It's unclear whether the state will pursue a retrial of the cop, William Porter.
The jury deliberated over three days, signaling at one point that they might not reach a unanimous decision. Jurors told the court Tuesday they were deadlocked but the judge sent them back to deliberate.
Gray died in April from a severe spinal injury while in custody after being arrested when he fled from the police. Porter allegedly failed to get medical help for Gray as the transport vehicle carrying the suspect made several stops in Baltimore after picking him up on the way to the police station.
Baltimore mayor Stephanie Rawlings-Blake urged calm in the wake of the decision.
"This is our American system of justice. Twelve Baltimore residents listened to the evidence presented and were unable to render a unanimous decision," she said in the statement released on her Twitter account.

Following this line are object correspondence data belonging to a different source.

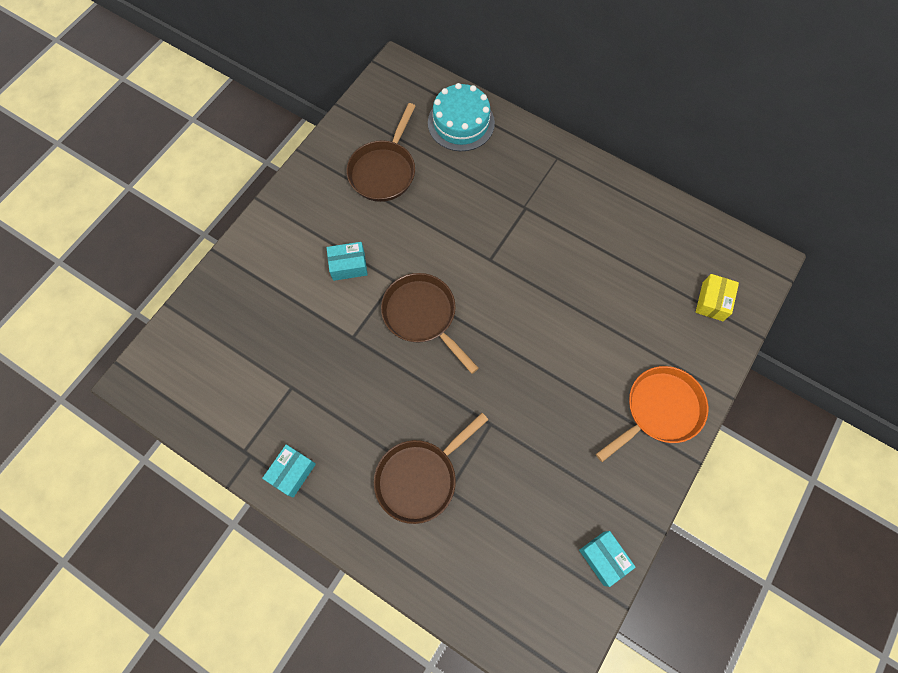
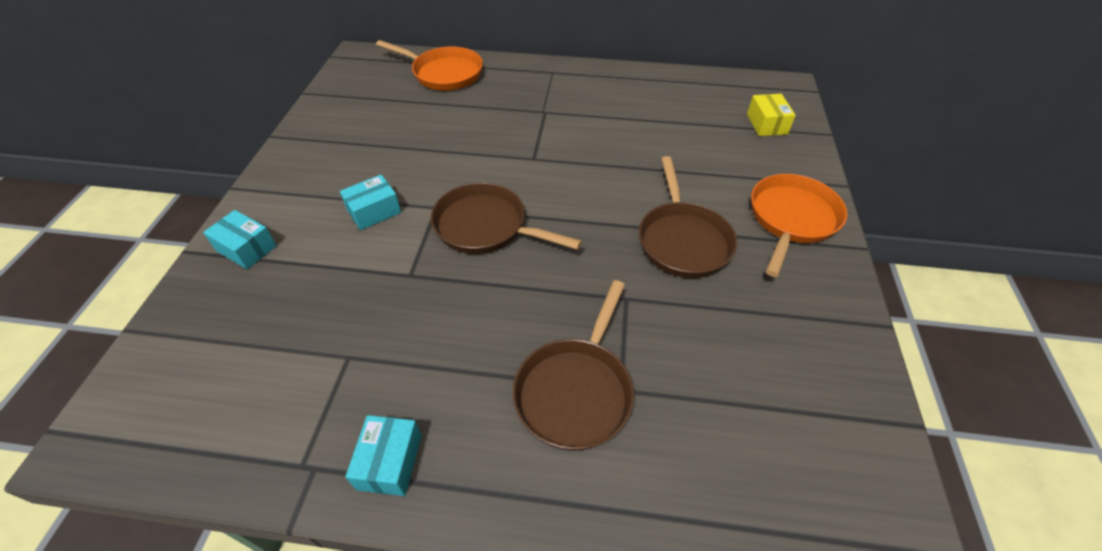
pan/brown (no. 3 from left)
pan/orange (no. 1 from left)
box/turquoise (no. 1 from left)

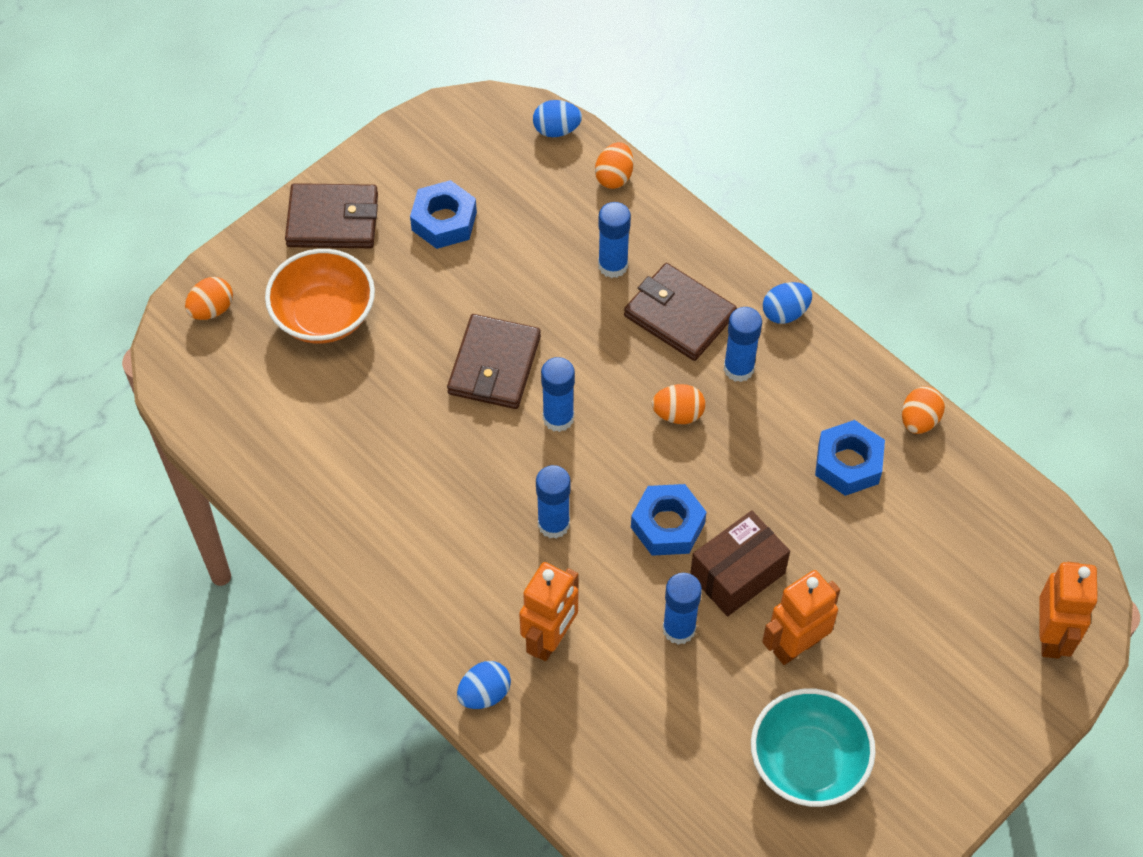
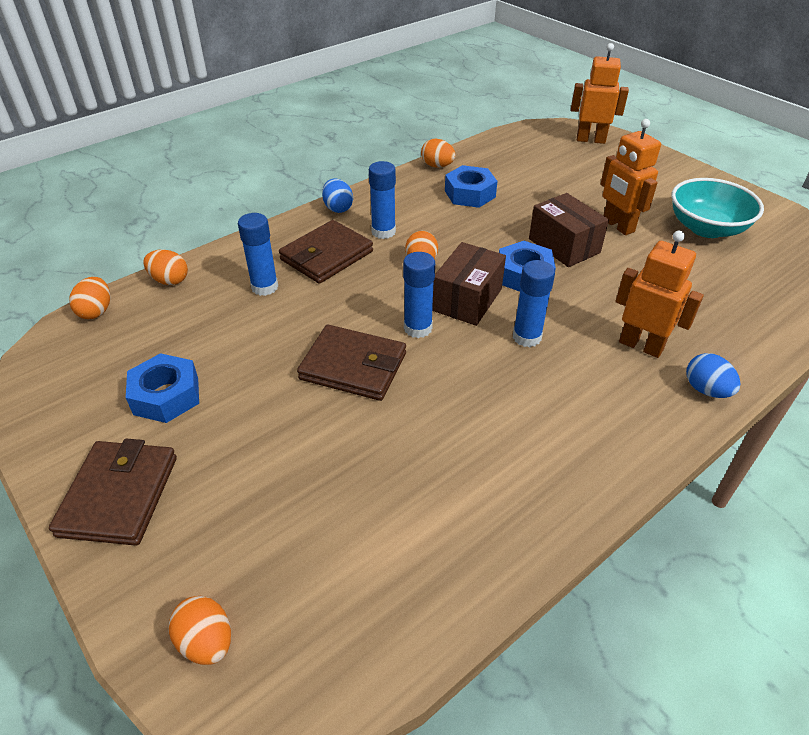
bowl/orange
egg/orange (no. 1 from left)
glue stick/blue (no. 4 from left in the first image)
box/brown (no. 1 from left)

"In the coming days, if some choose to demonstrate peacefully to express their opinion, that is there constitutional right. I urge everyone to remember that collectively, our reaction needs to be one of respect for our neighborhoods, and for the residents and businesses of our city," she said.

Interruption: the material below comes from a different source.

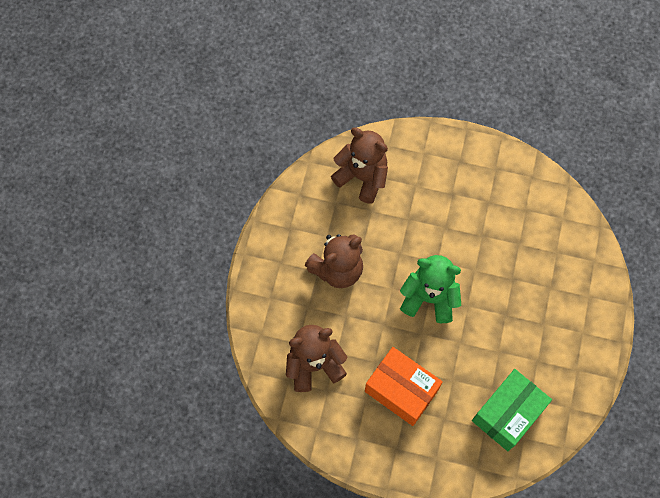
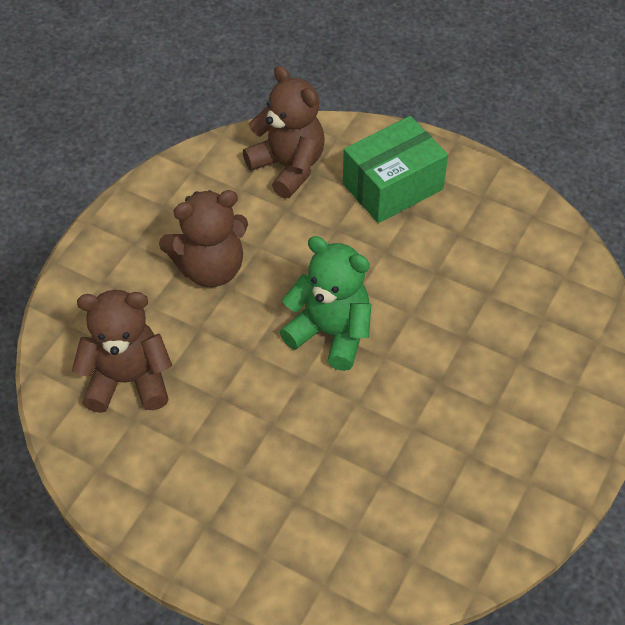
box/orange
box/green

Congressman Elijah Cummings, whose district includes a portion of Baltimore, released a statement about the mistrial and urging people to "ensure that the process of healing our community continues."

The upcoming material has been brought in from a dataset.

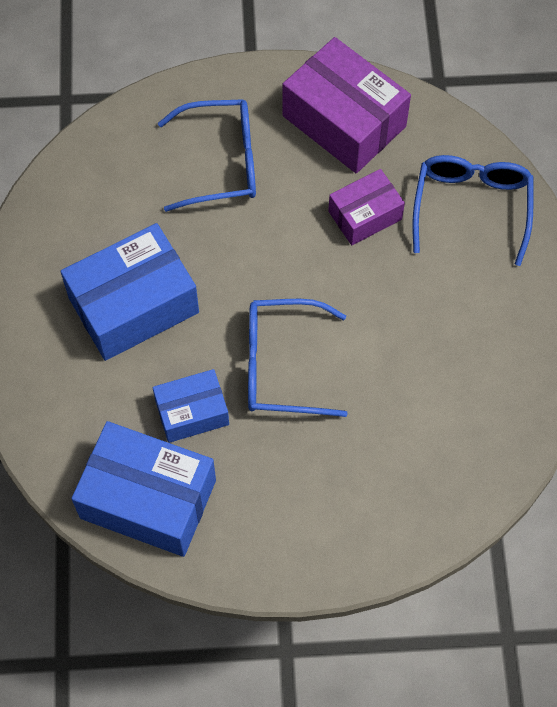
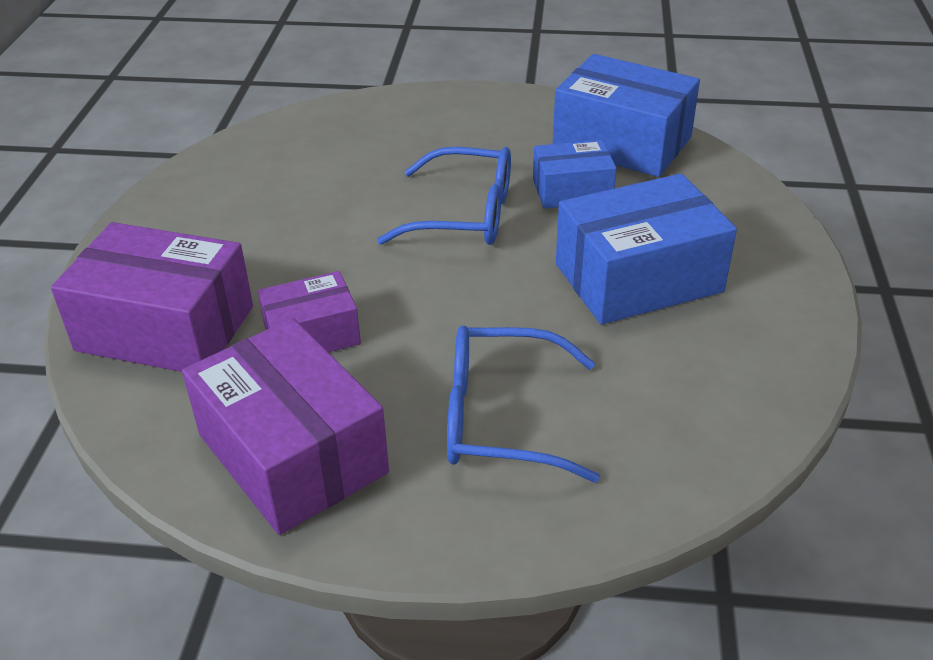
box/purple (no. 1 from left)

"I know that many of my neighbors have been following this trial closely, and many may be disappointed by today’s outcome. Each of us will continue to struggle with the very raw, very real emotions the death of Mr. Freddie Gray invokes," he said.
The police department officials canceled all time off this week so they can be fully staffed if a verdict is reached. The city is on edge as Gray's death in April prompted protests and riots across the city and a temporary state of emergency was put into effect.